Nearly Half of Large Enterprises Lack Full Visibility Into AI Use by Employees, According to New Protiviti AI Pulse Survey

AI blind spots are increasing cybersecurity, operational and third party risk as adoption accelerates

MENLO PARK, Calif. - May 6, 2026 - As artificial intelligence becomes embedded across core business functions, many organisations still lack a clear understanding of how and where AI is being used across their enterprises. According to new research from global consulting firm Protiviti, nearly half (47%) of large organisations report they do not have full visibility into employee AI tool usage, creating growing challenges related to cybersecurity, governance and operational risk.

The findings come from the fourth Protiviti AI Pulse Survey, titled "No Visibility, No Confidence, which examines how C suite executives, board members and IT leaders are managing AI adoption, oversight and risk as usage expands across the enterprise and into third party platforms.
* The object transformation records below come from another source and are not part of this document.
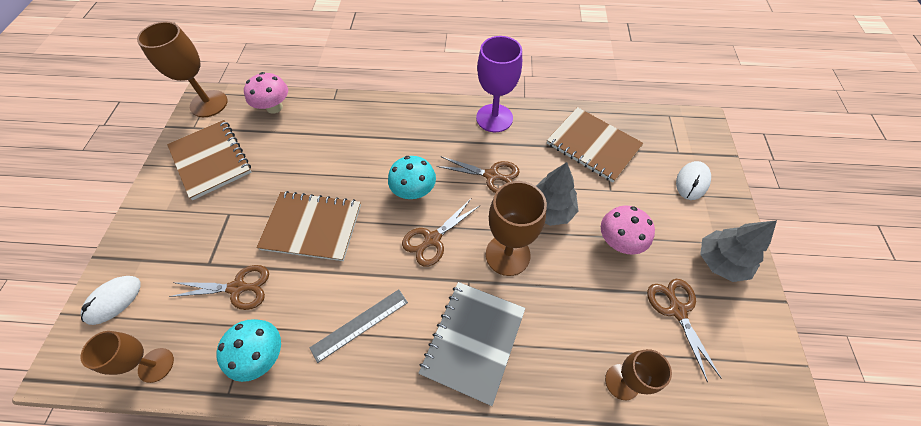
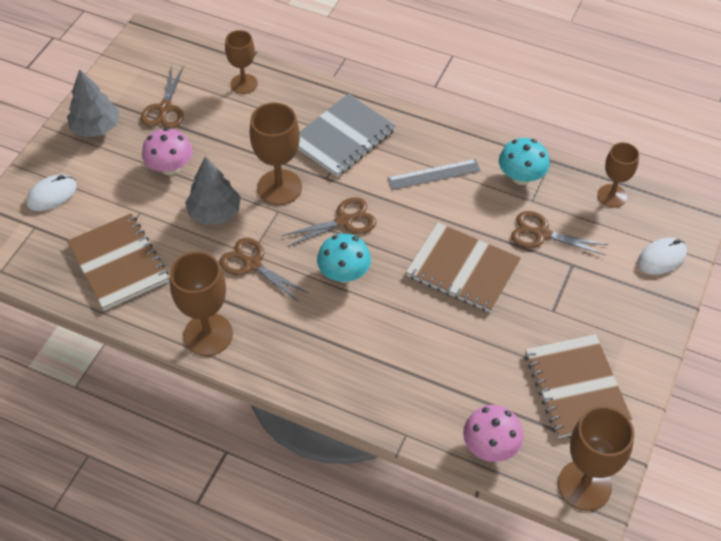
camera: 160 degrees left, 5 degrees down
(494, 118) = (208, 334): purple goblet -> brown goblet

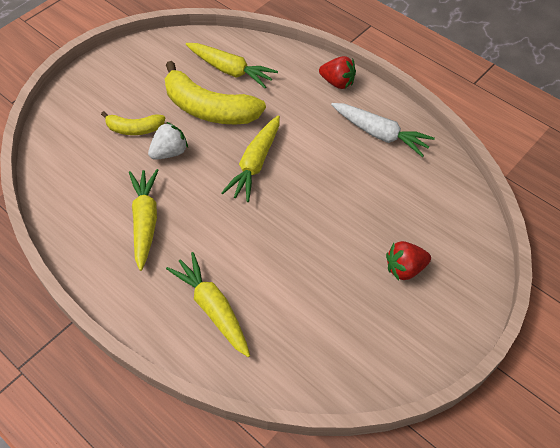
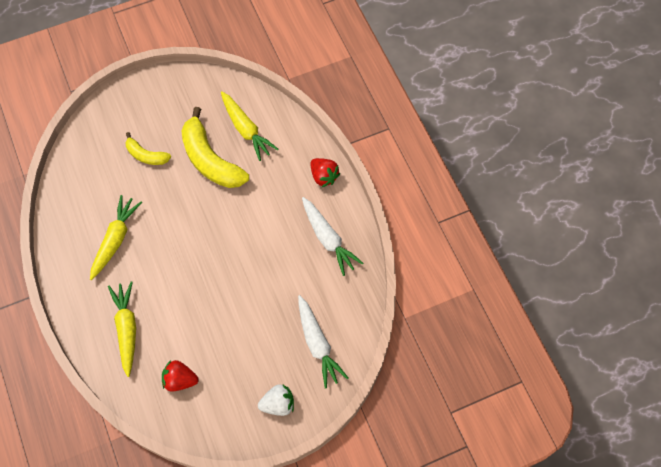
camera: 25 degrees right, 10 degrees up
(169, 152) = (161, 187): white strawberry -> white strawberry (278, 404)
(255, 164) = (218, 225): yellow carrot -> none
(405, 268) = (276, 360): red strawberry -> red strawberry (180, 380)
(438, 234) = (317, 344): none -> white carrot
AI Adoption Is Outpacing Oversight and Governance

The survey reveals a widening gap between the pace of AI adoption and organisations' ability to govern it effectively:

• 47% of large organisations lack full visibility into AI tools used by employees.
• 65% report challenges with "shadow AI," where systems are deployed or used without proper oversight.
• Only four in 10 organisations have a formal AI governance framework in place. Even among large organisations, one in three lack a formal framework, underscoring that resources alone do not guarantee effective oversight.

According to the survey, organisations that have a formal AI governance framework in place report:

• Greater visibility into AI usage
• Higher confidence in managing AI-related risk
• Stronger recognition of AI-driven cyber and operational threats at the executive level

"Organisations can't manage what they can't see," said Sameer Ansari, Global Lead, CISO Solutions at Protiviti. "As AI becomes more deeply embedded across the enterprise, leaders are often making decisions based on an incomplete picture. That lack of visibility makes it significantly harder to secure systems, enforce governance and build trust in AI-enabled outcomes."

Visibility Gaps Expose Organisations to Higher Cyber and Operational Risk

The research also highlights a disconnect between executive leadership and IT teams when it comes to assessing AI-related risk:

• Close to half of IT leaders (45%) believe AI has increased cyber risk significantly, versus fewer than one in three (30%) executives and board members.

IT teams, which are closer to day to day AI usage, are more likely to identify gaps that extend beyond internal systems to include vendor platforms, embedded AI tools and third party services. These blind spots can delay decision making, slow investment in controls and limit an organisation's ability to respond quickly to emerging AI-driven threats.

As AI Scales, Visibility and Control Must Scale with It

As organisations move beyond early experimentation and their use of AI more significantly impacts customers, financial processes, and other critical elements of the business, the importance of scalable governance, accountability and continuous AI tool monitoring grows.

"As AI extends deeper into business processes and third party ecosystems, organisations need to revisit and strengthen controls," Ansari said. "Those that invest early in governance, transparency and accountability will be far better positioned to scale AI securely, respond to threats and sustain long term value."

Methodology

The Protiviti AI Pulse Survey was conducted in February 2026 and includes responses from approximately 345 C suite executives, board members and IT leaders across global organisations. The survey, the fourth in an ongoing series of surveys designed to assess the ever-evolving AI landscape, looks at how businesses are addressing AI-related cybersecurity, governance and resilience challenges.

Protiviti has also published an AI Governance FAQ guide. It provides practical, cross-functional perspectives on the governance of AI systems and data, while also addressing broader implications across compliance, cybersecurity, finance, people and culture, customer experience, operations, internal audit and board oversight.